The top and the bottom of the list of countries in Newsweek's recent cover story, "The 2011 Global Women's Progress Report", evoke images of two different worlds. At the top of the list - the "Best Places to be a Woman" - we see the usual suspects: Iceland and the Scandinavian countries, the Netherlands, Switzerland, and Canada. On that planet, we see rankings in the upper 90s for the survey's five categories: Justice, health, education, economics, and politics. Women are out-earning men in college degrees (United States), domestic abusers are being banned from their homes and tracked with electronic monitors (Turkey), and female prime ministers are being elected (Denmark and Australia). Now look at the other planet, "The Worst Places in the World to be a Woman". In Chad, the worst of the worst, women have "almost no legal rights", and girls as young as ten are legally married off, which is also true in Niger, the seventh worst place for a woman. Most women in Mali - the fifth worst - have been traumatised by female genital mutilation. In Democratic Republic of Congo, 1,100 women are raped every day. In Yemen, you are free to beat your wife whenever you like.

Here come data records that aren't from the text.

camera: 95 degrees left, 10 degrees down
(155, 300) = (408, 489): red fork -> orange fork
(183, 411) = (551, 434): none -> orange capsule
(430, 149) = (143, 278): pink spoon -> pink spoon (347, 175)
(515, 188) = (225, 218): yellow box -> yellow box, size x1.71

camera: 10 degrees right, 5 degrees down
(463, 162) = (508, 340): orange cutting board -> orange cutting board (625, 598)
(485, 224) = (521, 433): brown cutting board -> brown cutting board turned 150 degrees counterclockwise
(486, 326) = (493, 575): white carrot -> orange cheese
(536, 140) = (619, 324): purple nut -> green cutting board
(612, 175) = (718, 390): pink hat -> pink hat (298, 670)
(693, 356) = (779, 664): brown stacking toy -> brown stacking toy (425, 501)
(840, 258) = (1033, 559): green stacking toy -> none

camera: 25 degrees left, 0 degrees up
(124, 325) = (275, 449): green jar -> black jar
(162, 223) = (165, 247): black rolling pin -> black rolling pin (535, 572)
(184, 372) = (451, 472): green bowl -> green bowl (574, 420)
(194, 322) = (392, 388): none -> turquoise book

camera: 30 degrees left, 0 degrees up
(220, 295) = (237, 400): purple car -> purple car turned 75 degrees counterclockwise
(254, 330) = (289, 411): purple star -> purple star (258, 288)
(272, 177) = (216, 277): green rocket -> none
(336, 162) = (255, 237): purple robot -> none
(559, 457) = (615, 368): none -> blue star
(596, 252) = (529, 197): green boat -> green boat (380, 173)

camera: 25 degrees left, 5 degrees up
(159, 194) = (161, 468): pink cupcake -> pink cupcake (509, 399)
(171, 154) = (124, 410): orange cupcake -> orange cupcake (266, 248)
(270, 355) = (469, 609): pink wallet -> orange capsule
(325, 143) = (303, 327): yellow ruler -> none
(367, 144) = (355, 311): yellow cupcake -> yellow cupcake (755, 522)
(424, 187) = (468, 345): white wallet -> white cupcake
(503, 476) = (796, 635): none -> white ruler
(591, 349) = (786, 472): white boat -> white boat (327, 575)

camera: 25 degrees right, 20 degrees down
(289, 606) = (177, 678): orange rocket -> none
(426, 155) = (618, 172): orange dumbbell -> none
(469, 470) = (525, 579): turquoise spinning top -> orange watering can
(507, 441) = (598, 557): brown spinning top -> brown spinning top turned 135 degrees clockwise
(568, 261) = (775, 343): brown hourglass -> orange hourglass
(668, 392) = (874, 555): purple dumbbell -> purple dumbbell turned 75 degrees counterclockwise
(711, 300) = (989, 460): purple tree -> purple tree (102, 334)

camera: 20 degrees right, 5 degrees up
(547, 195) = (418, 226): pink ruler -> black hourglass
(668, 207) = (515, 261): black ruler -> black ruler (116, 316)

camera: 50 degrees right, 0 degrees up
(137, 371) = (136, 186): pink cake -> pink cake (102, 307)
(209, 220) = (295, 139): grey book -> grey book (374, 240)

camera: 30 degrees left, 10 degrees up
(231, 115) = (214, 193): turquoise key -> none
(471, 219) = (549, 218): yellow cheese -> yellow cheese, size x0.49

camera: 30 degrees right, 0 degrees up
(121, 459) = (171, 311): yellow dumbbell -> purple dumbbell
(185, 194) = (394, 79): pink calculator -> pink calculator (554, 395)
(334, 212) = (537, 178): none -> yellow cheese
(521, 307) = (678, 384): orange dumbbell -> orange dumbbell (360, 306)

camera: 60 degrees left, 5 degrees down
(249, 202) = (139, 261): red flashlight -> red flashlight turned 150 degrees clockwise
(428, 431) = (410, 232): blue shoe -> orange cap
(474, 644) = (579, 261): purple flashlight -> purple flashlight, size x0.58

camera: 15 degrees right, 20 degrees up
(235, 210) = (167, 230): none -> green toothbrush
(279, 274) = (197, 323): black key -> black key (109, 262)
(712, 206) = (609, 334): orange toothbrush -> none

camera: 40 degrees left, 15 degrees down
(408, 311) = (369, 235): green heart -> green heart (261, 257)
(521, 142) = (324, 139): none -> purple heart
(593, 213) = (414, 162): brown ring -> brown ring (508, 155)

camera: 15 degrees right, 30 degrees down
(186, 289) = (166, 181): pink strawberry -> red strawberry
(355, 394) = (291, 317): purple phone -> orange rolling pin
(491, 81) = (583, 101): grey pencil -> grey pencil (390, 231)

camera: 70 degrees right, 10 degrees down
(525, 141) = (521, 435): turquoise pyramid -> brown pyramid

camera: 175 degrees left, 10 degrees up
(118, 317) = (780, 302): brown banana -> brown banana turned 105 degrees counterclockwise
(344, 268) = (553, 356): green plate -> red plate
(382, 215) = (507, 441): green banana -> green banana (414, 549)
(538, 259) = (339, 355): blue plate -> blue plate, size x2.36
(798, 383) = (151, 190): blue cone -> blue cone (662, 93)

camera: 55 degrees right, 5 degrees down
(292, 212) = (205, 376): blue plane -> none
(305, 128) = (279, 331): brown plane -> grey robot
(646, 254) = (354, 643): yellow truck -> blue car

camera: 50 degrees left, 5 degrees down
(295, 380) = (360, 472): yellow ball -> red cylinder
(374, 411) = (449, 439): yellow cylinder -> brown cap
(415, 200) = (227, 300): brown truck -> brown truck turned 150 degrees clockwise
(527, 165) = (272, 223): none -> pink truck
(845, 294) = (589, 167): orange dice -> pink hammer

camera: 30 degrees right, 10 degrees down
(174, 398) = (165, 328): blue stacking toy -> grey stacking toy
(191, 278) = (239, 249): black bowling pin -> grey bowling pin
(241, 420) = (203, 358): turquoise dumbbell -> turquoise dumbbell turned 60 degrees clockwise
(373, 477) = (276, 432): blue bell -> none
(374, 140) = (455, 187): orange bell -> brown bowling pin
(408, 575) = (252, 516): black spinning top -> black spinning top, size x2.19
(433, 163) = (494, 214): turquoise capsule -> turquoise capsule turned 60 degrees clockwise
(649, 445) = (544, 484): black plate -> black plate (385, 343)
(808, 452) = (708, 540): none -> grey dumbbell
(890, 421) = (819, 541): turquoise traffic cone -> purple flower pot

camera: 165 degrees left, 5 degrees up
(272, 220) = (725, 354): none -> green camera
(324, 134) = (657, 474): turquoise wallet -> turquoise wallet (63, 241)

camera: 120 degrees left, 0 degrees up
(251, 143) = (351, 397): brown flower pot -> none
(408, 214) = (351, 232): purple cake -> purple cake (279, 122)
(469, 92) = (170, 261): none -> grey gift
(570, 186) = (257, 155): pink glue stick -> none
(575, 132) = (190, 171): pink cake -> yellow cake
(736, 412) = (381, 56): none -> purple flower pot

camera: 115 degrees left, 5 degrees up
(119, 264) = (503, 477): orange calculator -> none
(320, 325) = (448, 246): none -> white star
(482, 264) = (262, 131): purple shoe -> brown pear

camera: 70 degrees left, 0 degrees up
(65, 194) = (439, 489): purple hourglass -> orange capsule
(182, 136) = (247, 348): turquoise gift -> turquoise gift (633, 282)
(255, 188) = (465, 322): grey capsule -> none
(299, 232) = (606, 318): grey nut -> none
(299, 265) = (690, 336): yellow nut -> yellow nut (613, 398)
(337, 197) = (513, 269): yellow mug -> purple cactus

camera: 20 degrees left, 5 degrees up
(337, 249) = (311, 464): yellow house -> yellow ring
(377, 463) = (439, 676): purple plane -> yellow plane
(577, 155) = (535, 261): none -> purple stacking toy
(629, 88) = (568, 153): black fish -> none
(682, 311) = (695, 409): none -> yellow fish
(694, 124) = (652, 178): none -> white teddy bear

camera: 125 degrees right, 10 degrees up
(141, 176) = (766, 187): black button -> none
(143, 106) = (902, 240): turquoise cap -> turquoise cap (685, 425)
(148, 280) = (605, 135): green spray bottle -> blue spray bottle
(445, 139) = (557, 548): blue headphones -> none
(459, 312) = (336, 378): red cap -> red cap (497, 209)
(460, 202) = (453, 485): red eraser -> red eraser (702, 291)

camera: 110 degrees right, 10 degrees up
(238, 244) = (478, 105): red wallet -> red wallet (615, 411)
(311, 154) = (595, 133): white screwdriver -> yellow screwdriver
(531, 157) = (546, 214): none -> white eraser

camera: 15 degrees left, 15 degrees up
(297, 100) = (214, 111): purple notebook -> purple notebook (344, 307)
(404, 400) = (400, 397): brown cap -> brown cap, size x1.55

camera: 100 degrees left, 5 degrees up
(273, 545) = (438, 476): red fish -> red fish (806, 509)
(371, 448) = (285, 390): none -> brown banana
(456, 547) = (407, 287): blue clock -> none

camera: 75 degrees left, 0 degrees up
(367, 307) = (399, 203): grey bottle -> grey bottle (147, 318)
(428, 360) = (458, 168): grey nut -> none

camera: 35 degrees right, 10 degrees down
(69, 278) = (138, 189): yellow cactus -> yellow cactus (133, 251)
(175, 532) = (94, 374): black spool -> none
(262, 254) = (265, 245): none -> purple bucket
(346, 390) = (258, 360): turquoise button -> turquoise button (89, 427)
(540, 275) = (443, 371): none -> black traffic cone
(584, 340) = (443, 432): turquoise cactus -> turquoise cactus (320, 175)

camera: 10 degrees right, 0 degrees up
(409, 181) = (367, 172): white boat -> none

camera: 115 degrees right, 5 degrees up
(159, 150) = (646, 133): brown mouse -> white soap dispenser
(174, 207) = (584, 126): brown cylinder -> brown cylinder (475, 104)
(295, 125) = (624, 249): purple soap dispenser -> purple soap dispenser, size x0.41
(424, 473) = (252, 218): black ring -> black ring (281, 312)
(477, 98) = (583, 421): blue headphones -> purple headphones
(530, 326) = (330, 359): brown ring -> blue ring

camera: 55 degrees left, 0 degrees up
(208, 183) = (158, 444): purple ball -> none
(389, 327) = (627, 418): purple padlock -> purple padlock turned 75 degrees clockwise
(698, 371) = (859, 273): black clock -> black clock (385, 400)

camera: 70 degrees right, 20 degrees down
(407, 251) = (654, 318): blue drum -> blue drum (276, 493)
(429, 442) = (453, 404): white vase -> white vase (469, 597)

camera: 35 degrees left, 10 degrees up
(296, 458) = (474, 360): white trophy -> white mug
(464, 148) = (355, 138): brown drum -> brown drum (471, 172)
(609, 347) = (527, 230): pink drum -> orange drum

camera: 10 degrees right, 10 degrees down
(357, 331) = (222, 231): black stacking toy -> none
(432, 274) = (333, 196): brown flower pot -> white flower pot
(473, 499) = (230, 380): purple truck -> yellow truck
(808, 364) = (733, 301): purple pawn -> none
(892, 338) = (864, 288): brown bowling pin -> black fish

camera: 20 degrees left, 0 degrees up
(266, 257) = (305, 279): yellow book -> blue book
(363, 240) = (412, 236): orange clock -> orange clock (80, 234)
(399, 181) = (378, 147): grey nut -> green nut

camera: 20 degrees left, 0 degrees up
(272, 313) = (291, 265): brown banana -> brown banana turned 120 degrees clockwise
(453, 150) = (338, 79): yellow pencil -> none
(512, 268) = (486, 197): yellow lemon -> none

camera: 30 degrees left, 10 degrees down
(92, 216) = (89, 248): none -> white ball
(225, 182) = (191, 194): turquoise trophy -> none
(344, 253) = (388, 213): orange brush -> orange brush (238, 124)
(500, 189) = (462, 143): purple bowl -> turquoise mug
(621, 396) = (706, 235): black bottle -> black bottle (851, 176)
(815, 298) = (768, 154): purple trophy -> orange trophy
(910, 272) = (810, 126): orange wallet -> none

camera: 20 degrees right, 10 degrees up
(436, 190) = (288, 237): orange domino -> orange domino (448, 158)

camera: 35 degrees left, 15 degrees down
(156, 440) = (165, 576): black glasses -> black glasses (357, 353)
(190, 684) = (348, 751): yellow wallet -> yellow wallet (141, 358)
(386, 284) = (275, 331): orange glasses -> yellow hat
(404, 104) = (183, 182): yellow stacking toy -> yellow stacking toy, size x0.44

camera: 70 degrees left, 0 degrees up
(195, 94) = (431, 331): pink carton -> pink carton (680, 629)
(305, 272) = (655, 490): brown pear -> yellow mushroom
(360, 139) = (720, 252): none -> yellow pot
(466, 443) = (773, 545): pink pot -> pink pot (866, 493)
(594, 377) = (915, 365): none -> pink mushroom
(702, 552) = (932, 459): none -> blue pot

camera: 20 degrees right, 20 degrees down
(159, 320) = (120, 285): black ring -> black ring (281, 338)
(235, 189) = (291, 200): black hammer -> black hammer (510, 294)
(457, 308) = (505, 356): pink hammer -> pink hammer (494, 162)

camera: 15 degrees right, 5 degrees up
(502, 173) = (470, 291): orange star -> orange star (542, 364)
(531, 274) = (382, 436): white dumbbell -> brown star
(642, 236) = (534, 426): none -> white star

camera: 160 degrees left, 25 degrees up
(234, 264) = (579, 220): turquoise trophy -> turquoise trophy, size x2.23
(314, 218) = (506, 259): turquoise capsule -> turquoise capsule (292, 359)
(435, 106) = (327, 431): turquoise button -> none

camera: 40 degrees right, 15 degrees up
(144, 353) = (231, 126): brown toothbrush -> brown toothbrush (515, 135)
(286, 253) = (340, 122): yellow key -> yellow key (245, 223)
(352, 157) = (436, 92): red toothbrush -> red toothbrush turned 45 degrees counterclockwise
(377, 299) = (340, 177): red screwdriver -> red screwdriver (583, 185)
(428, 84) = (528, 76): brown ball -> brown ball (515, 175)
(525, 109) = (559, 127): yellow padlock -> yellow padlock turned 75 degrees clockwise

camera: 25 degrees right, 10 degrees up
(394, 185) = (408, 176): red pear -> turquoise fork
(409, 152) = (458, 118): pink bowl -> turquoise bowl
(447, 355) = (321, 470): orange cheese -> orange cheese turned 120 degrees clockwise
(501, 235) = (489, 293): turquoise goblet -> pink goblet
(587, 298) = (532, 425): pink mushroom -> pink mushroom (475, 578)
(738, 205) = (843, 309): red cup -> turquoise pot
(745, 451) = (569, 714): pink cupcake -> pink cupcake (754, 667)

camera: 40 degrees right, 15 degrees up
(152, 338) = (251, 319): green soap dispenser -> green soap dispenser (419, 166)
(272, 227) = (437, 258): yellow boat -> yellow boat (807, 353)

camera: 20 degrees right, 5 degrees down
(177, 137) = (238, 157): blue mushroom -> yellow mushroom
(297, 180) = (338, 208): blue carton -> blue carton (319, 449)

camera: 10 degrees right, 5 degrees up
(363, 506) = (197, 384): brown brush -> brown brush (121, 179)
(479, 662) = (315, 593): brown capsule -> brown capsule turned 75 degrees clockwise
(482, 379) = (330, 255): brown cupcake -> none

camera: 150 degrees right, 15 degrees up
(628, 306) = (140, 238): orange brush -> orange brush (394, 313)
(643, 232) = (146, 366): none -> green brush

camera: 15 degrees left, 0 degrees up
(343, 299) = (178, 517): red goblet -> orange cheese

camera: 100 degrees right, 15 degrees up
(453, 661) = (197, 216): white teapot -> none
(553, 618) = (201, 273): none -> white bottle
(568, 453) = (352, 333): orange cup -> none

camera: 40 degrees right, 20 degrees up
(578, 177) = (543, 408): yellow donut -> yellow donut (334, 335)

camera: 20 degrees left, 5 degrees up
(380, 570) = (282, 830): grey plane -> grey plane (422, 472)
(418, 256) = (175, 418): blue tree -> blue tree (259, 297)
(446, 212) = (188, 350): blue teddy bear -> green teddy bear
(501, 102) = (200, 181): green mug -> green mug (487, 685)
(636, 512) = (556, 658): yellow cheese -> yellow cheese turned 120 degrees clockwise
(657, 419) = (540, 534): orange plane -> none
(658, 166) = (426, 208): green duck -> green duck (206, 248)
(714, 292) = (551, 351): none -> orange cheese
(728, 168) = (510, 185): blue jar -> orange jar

Though it is stunning to see these two worlds in such stark and detailed relief, their existence is not news: Development specialists and human rights groups have been calling attention to these inequities for years. But the systemic oppression of women tends to be cast in terms of claims for empathy: We shouldn't follow these policies because they are not nice, not enlightened. Some development researchers have started to make a compelling case, too, that oppression of women impedes countries' efforts to escape poverty.
But the data in the Newsweek list show that we need to frame this issue in stronger, more sweeping terms: When poor countries choose to oppress their own women, they are to some extent choosing their own continued poverty. Female oppression is a moral issue; but it also must be seen as a choice that countries make for short-term "cultural" comfort, at the expense of long-term economic and social progress. It is not politically correct to attribute any share of very poor countries' suffering to their own decisions. But it is condescending to refuse to hold many of them partly responsible for their own plight. Obviously, the legacy of colonialism - widespread hunger, illiteracy, lack of property or legal recourse, and vulnerability to state violence - is a major factor in their current poverty. But how can we blame that legacy while turning a blind eye to a kind of colonialism against women in these same countries' private homes and public institutions? When the poorest countries - most of them in Africa or with Muslim majorities - choose to sustain and even devise new policies that oppress women, we have to be willing to say that, in some measure, they are choosing the economic misfortune that follows. The developed world's silence suggests that it takes the mistreatment of black and brown women by black and brown men for granted, rather than holding all people to one standard of justice. The "surprises" on the Newsweek list confirm that educating women boosts economic prosperity. Many countries with histories of colonialism and other forms of tyranny, as well as countries without abundant natural resources, have chosen to educate women and grant them legal rights. Some continue to struggle economically, but none is abjectly poor - and some are booming. Think of China, India, Malaysia, Indonesia, Brazil, South Korea, and Turkey.